Il obliqua vers le fond de la caverne, y trouva un os de chevreuil où restait quelque viande, s’assit et en fit craquer le bout avec délices.

— Merci pour ce bon repas ! dit-il en se léchant les babines. Qu’ils sont beaux, les nobles enfants ! Quels grands yeux ! Et si jeunes, pourtant ! Je devrais me rappeler, en effet, que les enfants des rois sont maîtres dès le berceau.

Or, Tabaqui le savait aussi bien que personne, il n’est rien de plus fâcheux que de louer des enfants à leur nez ; il prit plaisir à voir que Mère et Père Loup semblaient gênés.
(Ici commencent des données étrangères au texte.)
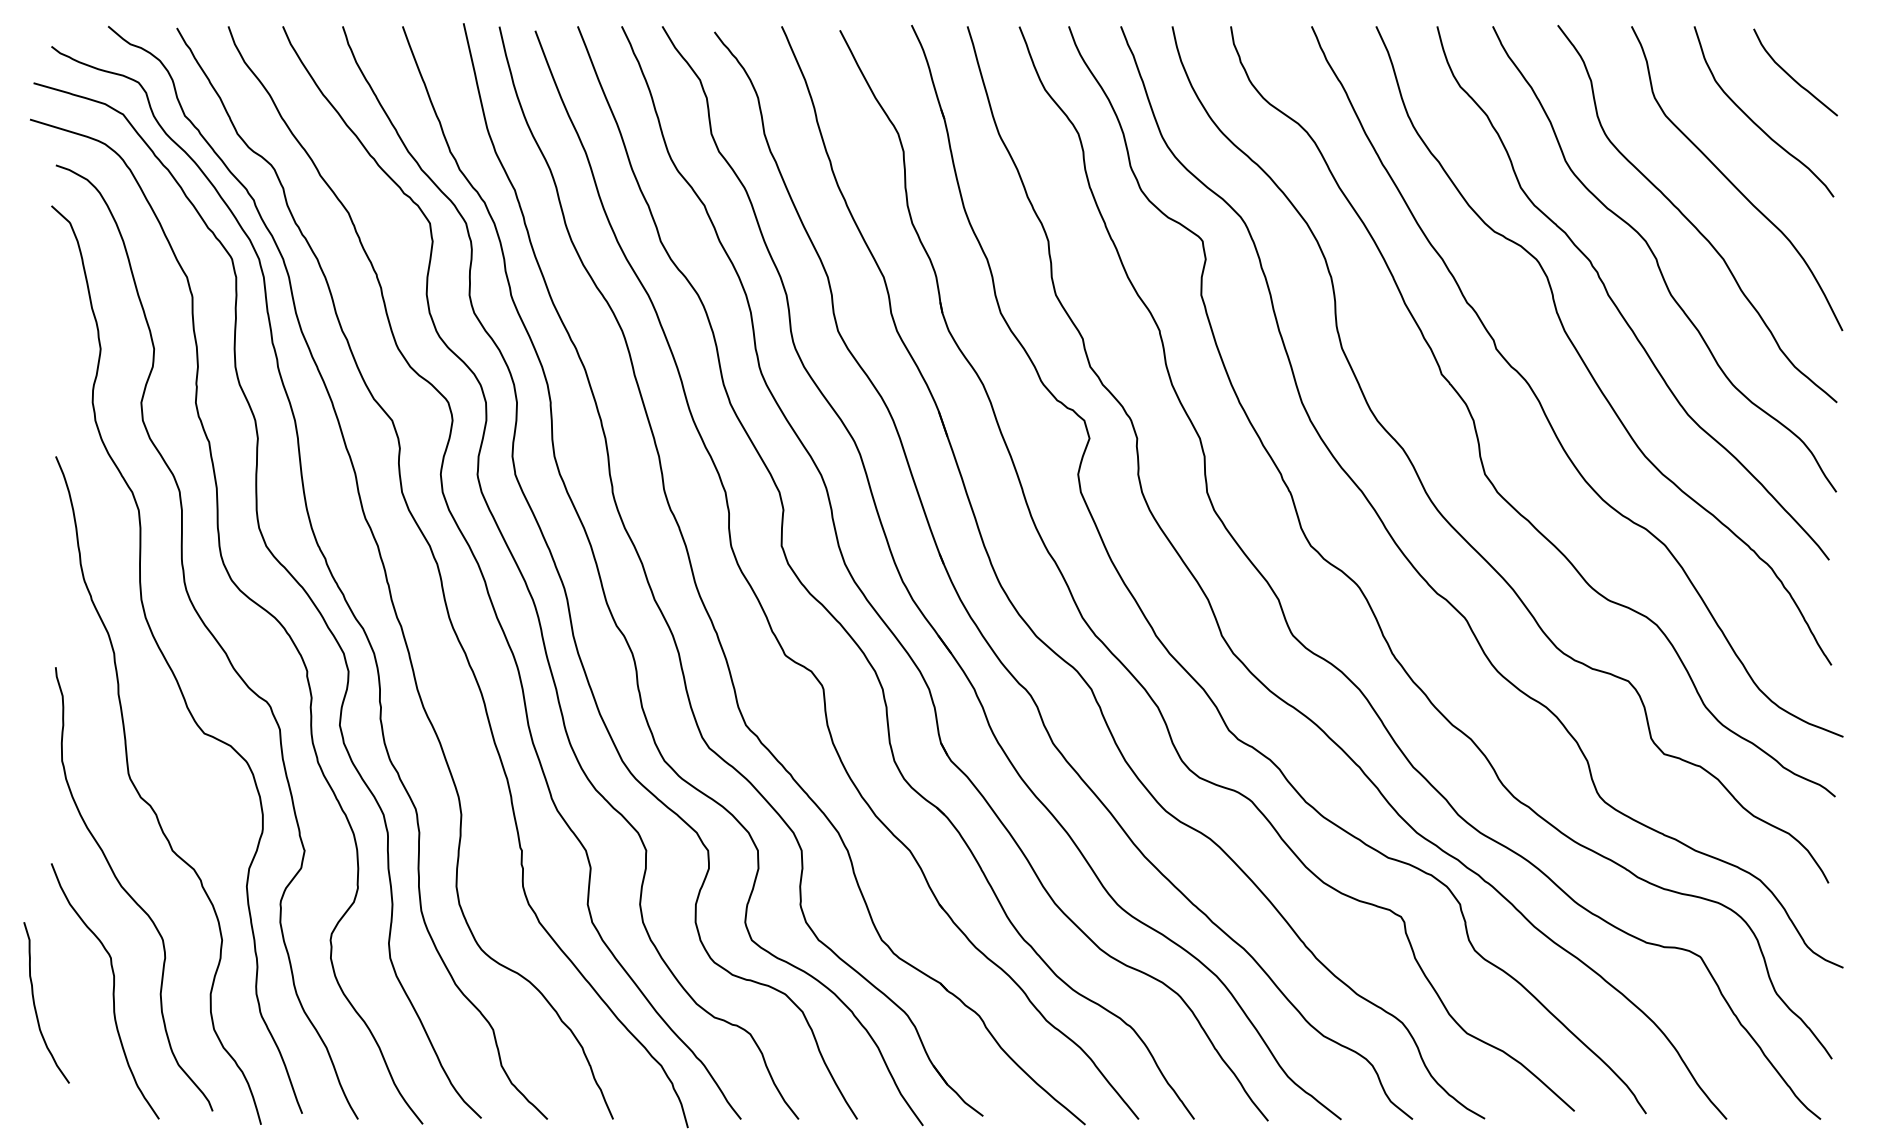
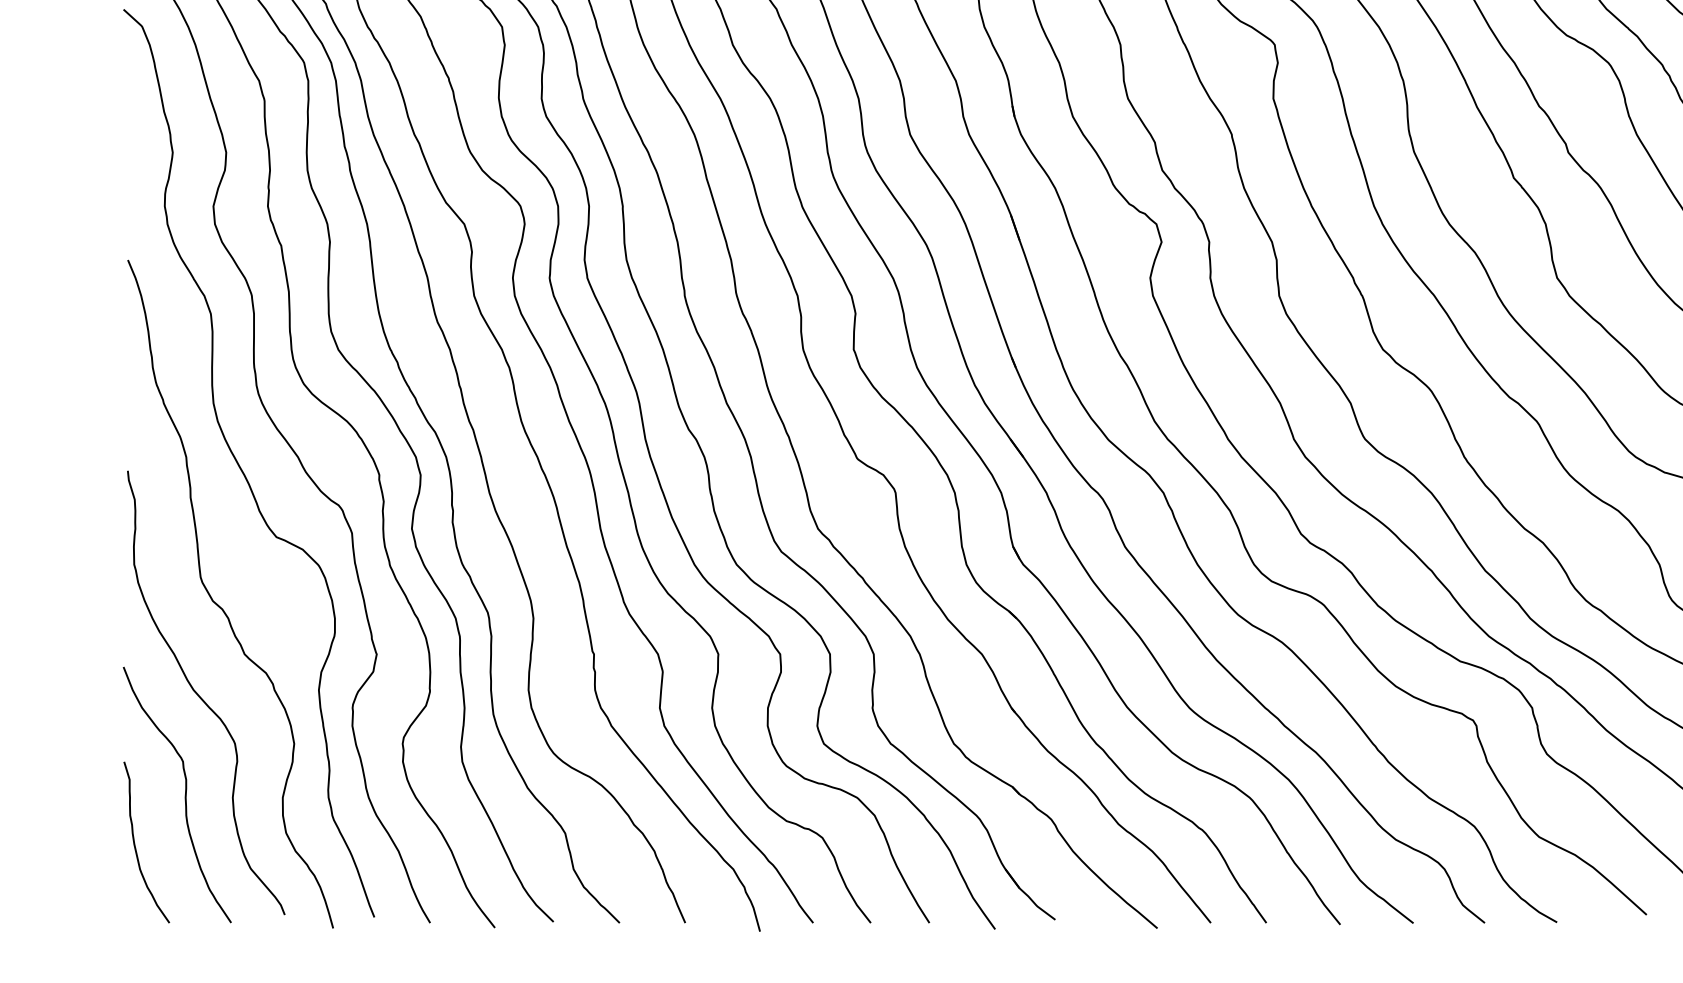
curve: (35, 1004) -> (135, 844), moved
Tabaqui resta un moment au repos, sur son séant, tout réjoui du mal qu’il venait de faire ; puis il reprit malignement :

— Shere Khan, le Grand, a changé de terrain de chasse. Il va chasser, à la prochaine lune, m’a-t-il dit, sur ces collines-ci.

Shere Khan était le tigre qui habitait près de la rivière, la Waingunga, à vingt milles plus loin.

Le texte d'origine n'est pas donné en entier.